K: Haiti is one of the poorest countries in the world. We do a lot of work in PNG as well. We have a presence in India as well as many Africancountries, which is where I would say the biggest need is. We also have an office in Bogotá, Columbia because there are some Latin American countries that don't have access to Optometrists so we provide assistance to them in different ways.
R: What does the next 10 years look like for the BHVI?
K: One of the things we have done is we have focused our efforts around a key strategic priority and that key strategic priority is myopia. We see ourselves expanding our research in the myopia space both in spectacle lenses and contact lenses. We have launched a global campaign called Our Children's Vision where we hope to reach 50 million children by the year 2020. We have 70 plus organisations who have joined that coalition including non-eye care organisations like Save the Children etc. So we want to expand that collaboration and opportunity. Through those efforts we can expand the impact that we can make.
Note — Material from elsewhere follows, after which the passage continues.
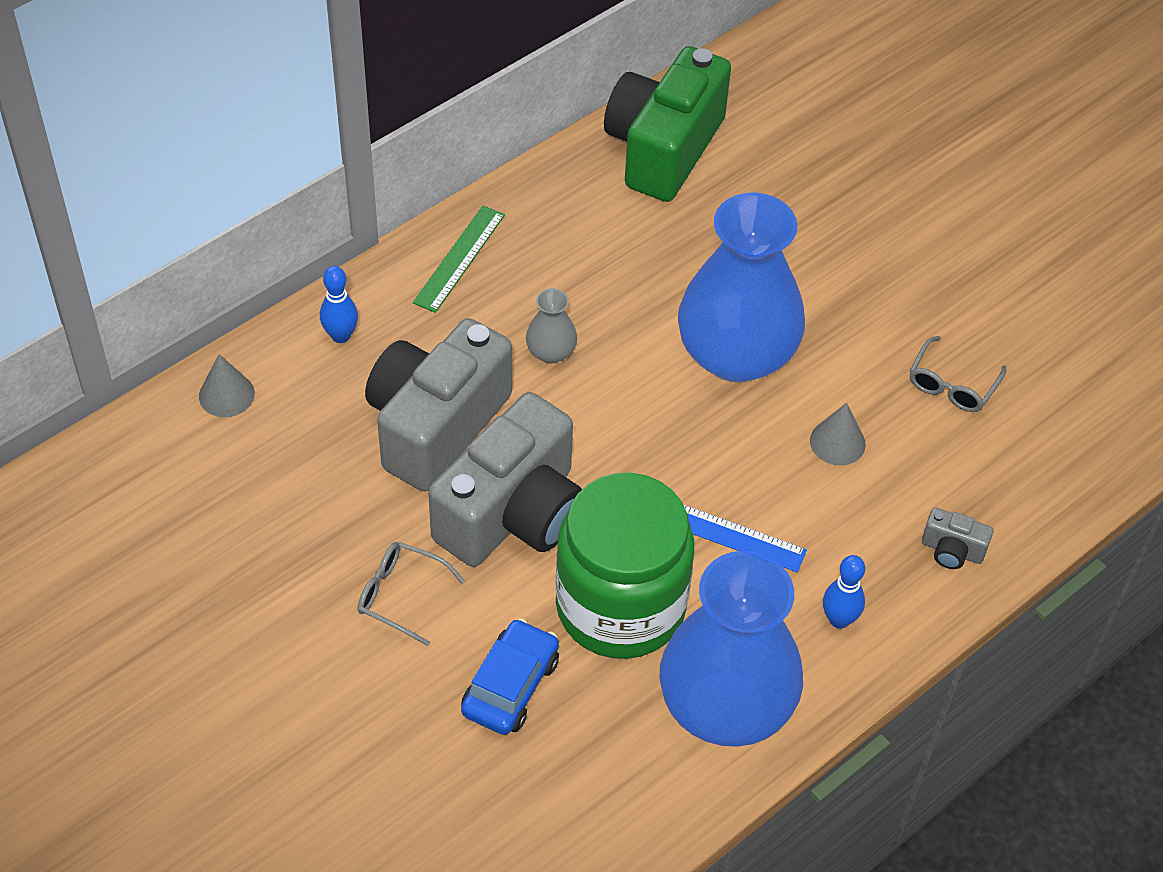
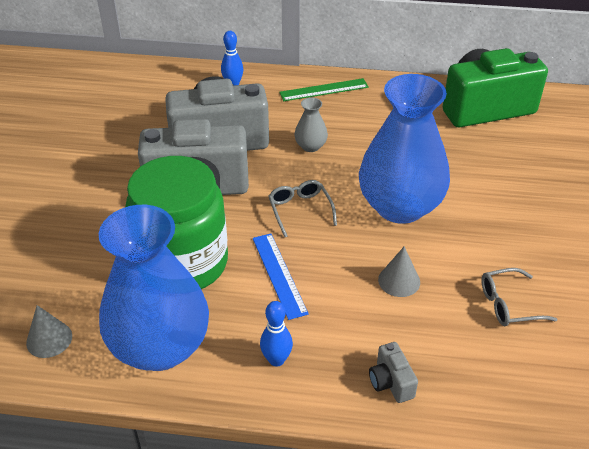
camera: 50 degrees right, 10 degrees down
(226, 394) = (160, 76): grey cone -> grey cone (49, 339)
(401, 595) = (105, 185): grey glasses -> grey glasses (300, 210)
(510, 686) = (88, 254): blue car -> none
We have come to the realisation we need to be more focused and you may have seen the paper that we published where we found 50% of the world’s population will be myopic by 2050 and 20% of those will be greater than -5.00DS which comes with it increased risk of glaucoma, cataracts etc. So we think the world is on the cusp of one of the biggest public health challenges of our time and its unique compared to all the campaigns for malaria, trachoma etc. because it affects both the developed and developing world so this is a truly global crisis we are facing. Lifestyle changes are happening all over the world so we see ourselves focusing on that with our research as well as education through our myopia education programs.
R: Thank you for your time Professor Naidoo.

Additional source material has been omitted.